Clearly the one and only reason they even got the rat in the first place was to try and drive your girlfriend away. I'm sorry, but it really sounds like your ex has poisoned your daughter's mind against you to the point that keeping her far away is probably your best option.
The best you can do is probably just tell her that you love her and will be there for her when she decides to try being a decent person, but you are not going to let her try to destroy your life, your son's life and your girlfriend's life for some fantasy about getting the family back together or whatever else your ex is filling her head with.
Tell her you know exactly why she got the rat at all, since she clearly didn't want it as an actual pet, and you're not going to tolerate that kind of behavior from someone who is old enough to know better, especially when it involves hurting people and animals that have never done her any harm.
Take care of your son and girlfriend. Maybe one day she'll wake up and see what a terrible person her mother is, but maybe she won't, and if she doesn't - blood or not - she's not the kind of person you need in your life.
Top-Industry-7051 said:
I'm honestly really angry about the rat. It is not 'freeing' to abandon an animal to death. Obviously you can't do anything about this but it is infuriating. I'm glad your son is coming out of his shell.
RandoJayCommando said:
R.I.P. litte rat. Used as a tool by the daughter and ex to try and drive a wedge between the OP and his current mate. Shame on the daughter and the ex!

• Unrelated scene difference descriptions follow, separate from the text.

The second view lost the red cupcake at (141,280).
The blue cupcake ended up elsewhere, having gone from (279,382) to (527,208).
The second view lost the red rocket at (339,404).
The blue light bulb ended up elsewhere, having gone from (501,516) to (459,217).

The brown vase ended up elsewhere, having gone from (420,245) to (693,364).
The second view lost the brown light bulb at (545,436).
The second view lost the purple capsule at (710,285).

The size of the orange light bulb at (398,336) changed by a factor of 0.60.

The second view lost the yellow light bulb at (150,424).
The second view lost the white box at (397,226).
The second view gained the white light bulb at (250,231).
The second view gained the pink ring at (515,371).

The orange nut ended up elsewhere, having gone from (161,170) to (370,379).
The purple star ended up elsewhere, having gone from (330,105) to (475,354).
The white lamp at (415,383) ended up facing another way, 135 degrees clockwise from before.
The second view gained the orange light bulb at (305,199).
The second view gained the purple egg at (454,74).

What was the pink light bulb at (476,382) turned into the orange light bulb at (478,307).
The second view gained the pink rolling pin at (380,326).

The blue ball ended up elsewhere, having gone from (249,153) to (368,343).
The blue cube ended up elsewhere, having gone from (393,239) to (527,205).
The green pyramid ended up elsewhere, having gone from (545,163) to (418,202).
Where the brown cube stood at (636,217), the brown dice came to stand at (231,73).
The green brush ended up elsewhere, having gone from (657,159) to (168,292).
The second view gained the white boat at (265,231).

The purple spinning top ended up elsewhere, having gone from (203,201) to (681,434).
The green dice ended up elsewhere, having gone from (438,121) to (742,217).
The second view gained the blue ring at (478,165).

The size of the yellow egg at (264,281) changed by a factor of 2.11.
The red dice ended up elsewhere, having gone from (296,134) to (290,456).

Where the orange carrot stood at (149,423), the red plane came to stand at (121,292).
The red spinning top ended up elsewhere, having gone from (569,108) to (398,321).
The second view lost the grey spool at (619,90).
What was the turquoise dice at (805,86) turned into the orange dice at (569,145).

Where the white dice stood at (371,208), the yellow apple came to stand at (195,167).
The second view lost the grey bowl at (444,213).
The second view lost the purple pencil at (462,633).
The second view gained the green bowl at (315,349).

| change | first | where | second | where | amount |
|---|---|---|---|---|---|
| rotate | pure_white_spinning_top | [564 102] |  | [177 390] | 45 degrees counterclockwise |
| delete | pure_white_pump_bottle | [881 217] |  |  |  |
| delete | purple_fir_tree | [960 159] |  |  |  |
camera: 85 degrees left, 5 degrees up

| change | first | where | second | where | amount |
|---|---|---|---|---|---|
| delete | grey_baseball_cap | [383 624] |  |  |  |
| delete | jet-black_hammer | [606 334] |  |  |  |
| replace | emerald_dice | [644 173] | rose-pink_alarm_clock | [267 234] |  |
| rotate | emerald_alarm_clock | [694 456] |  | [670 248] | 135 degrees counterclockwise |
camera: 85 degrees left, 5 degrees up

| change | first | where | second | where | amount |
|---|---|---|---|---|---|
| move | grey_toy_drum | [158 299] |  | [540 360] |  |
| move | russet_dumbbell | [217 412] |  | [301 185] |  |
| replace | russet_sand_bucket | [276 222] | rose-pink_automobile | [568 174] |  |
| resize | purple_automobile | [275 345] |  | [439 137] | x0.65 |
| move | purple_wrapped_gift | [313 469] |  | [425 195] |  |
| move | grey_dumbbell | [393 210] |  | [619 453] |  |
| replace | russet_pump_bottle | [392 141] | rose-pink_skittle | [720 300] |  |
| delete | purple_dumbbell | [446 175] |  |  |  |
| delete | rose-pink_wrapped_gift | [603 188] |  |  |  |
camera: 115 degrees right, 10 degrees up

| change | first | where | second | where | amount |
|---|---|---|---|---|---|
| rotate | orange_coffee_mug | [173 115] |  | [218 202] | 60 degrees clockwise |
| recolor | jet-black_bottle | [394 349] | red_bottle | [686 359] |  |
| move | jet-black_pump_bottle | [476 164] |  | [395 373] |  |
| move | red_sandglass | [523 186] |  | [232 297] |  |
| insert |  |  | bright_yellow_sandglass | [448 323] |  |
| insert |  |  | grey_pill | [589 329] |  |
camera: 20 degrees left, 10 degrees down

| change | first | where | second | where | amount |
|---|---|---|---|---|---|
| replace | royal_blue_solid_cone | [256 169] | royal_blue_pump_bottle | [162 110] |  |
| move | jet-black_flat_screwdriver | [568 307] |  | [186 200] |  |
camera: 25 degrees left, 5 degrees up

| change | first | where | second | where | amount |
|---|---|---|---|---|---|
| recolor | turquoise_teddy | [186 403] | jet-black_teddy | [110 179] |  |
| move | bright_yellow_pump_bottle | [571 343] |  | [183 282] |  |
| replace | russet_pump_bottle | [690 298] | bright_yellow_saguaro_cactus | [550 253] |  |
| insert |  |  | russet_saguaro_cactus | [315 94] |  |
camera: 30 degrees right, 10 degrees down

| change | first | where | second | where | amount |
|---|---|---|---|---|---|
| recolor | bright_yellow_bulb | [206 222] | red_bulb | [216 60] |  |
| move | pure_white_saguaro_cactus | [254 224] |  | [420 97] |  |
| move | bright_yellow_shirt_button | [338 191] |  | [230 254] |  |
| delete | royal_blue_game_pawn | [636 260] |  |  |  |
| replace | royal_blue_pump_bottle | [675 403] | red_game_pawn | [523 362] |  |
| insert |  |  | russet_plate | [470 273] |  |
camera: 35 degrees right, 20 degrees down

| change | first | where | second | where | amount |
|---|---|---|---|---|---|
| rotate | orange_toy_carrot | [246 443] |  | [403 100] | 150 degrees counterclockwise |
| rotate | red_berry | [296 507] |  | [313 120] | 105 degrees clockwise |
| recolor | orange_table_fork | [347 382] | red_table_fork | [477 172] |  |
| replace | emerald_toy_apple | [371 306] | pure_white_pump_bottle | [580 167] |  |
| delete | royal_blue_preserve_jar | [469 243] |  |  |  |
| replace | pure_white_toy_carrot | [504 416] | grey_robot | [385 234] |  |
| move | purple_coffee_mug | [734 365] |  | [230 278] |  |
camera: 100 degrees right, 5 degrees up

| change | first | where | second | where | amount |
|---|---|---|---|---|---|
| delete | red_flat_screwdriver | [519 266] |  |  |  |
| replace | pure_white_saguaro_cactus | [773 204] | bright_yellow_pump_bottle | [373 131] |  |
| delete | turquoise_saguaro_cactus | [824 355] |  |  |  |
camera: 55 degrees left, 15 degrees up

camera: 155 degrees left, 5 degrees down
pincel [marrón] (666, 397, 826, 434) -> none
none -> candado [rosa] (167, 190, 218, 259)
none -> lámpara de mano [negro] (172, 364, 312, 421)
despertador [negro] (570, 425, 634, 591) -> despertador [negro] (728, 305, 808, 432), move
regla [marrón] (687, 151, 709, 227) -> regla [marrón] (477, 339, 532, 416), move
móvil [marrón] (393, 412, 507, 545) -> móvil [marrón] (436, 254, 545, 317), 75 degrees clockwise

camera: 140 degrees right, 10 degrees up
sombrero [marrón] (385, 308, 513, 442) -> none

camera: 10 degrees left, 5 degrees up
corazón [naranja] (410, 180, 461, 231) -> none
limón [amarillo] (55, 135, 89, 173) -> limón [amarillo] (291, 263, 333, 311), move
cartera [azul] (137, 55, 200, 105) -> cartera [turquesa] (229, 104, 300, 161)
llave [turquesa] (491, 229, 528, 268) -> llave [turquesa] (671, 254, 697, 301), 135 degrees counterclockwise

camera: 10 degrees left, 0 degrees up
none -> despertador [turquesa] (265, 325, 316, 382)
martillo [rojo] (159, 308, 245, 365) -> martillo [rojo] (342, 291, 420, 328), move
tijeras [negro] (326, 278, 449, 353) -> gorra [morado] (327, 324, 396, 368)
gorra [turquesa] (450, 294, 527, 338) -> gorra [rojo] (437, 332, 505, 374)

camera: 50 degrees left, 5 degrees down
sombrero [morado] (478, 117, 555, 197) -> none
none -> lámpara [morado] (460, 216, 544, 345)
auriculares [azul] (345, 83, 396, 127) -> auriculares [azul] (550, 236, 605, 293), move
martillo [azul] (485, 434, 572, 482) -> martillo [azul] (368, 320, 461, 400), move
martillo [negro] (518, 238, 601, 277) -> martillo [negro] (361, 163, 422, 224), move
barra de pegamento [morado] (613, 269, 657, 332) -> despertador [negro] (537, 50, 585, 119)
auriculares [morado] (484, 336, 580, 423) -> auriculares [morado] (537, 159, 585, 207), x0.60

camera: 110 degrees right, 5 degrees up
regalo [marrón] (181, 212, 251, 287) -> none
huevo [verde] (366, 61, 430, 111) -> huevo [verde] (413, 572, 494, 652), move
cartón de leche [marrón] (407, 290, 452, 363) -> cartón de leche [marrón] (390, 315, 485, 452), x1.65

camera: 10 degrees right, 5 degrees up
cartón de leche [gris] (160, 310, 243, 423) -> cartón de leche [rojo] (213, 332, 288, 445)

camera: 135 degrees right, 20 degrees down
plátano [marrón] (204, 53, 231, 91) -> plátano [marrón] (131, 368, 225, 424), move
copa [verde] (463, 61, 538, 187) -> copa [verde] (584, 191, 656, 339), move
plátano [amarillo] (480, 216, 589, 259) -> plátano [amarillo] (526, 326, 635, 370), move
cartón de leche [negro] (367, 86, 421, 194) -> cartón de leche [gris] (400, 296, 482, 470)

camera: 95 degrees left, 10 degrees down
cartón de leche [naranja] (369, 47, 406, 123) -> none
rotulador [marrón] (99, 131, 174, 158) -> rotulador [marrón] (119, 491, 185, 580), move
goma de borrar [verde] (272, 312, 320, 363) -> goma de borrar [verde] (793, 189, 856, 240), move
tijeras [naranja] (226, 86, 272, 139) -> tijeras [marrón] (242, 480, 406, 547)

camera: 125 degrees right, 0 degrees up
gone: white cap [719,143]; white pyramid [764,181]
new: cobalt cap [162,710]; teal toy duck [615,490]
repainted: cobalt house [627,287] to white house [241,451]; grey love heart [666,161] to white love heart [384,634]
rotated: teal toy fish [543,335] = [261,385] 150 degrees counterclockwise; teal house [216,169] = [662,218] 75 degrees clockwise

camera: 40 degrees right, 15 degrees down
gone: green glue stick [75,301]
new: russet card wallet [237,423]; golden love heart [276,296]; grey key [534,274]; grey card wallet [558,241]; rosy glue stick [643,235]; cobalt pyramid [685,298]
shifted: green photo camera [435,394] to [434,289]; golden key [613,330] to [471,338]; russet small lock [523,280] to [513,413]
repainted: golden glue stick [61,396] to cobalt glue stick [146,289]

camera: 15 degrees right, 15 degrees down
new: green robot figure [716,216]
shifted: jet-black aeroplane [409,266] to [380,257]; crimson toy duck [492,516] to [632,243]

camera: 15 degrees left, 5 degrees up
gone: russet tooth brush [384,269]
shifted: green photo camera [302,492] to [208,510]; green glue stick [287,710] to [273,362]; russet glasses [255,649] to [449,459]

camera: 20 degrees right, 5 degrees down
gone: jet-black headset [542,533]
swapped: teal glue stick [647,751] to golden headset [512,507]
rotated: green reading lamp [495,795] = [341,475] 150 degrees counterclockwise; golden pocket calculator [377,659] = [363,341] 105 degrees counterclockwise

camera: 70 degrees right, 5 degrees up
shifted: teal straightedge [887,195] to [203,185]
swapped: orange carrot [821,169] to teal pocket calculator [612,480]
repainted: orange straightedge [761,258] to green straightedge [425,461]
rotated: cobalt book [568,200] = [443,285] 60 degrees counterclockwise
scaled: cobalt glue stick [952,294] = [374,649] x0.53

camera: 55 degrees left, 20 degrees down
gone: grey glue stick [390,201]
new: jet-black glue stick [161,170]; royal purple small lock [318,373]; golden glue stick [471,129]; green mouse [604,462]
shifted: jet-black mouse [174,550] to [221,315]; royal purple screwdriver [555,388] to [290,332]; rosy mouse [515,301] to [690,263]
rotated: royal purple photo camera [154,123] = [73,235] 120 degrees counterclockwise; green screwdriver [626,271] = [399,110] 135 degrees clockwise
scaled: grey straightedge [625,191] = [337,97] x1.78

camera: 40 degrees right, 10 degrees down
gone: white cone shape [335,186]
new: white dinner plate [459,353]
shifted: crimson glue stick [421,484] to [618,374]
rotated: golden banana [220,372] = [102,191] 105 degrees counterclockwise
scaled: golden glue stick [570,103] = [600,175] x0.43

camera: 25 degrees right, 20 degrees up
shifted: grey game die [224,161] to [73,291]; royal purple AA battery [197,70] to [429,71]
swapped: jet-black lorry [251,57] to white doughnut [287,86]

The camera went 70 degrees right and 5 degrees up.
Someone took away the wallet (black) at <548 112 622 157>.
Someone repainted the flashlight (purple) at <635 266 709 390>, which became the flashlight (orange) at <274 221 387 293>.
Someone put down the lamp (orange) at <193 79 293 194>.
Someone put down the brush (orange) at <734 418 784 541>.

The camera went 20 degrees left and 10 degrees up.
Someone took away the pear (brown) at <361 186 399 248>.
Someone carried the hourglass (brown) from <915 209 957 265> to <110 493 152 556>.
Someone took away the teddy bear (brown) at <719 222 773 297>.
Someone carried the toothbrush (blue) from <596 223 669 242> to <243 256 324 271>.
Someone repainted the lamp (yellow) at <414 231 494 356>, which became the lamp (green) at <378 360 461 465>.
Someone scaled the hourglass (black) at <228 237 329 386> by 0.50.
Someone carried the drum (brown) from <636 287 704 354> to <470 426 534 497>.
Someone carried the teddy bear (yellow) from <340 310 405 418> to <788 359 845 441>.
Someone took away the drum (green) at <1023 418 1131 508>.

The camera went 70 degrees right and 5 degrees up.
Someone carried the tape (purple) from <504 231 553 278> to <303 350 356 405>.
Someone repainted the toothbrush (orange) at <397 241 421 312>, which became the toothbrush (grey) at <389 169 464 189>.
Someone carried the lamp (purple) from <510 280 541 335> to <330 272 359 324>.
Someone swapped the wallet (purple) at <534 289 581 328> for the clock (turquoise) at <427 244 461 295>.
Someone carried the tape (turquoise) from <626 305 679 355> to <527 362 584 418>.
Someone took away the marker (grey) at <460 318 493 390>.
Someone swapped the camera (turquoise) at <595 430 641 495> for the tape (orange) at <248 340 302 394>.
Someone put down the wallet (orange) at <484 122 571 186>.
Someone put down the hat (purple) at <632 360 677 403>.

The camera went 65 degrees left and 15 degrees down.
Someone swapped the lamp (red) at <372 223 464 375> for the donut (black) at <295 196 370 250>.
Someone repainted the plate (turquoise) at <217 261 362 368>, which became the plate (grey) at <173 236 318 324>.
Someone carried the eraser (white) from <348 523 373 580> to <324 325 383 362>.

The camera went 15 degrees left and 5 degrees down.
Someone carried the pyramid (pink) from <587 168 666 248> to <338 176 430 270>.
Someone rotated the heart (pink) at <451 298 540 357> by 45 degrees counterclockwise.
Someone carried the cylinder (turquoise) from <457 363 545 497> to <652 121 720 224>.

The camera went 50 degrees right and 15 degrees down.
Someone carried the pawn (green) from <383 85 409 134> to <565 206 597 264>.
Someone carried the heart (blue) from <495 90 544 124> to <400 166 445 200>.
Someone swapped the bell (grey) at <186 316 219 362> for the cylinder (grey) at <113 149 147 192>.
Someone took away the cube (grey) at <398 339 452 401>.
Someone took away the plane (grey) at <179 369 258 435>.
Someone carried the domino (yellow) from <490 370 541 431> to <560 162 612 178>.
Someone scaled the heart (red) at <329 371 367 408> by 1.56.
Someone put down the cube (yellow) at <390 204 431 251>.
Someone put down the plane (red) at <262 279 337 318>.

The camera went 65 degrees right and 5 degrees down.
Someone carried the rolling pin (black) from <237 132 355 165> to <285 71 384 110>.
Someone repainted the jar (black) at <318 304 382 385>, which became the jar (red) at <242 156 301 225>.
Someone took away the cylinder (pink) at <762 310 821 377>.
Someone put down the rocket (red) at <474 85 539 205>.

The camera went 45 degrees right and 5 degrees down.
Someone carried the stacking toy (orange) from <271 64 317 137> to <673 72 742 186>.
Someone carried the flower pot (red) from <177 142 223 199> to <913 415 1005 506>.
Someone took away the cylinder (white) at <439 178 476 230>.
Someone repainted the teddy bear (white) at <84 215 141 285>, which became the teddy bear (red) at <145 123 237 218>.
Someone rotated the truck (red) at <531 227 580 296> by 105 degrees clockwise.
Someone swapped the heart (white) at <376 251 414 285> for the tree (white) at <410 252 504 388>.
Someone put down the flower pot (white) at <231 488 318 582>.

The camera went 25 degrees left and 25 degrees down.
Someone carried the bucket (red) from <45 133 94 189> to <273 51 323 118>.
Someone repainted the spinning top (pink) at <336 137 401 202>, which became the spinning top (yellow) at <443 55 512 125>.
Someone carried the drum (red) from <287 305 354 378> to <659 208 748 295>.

Queen_of_the_Goblins said:
I had to rescue a pet rat that was released in the wild near my house. He literally ran up to me asking for help. They are domestic, extremely intelligent, not wild, and cannot live outside. Releasing pets of any kind in the wild is both illegal and morally cruel and disgusting.
sugarmag13 said:
It's amazing to me that the rat she loved so dearly and would not separate from, got let loose in the woods with no 2nd thought. Just like that . Doesn't make sense.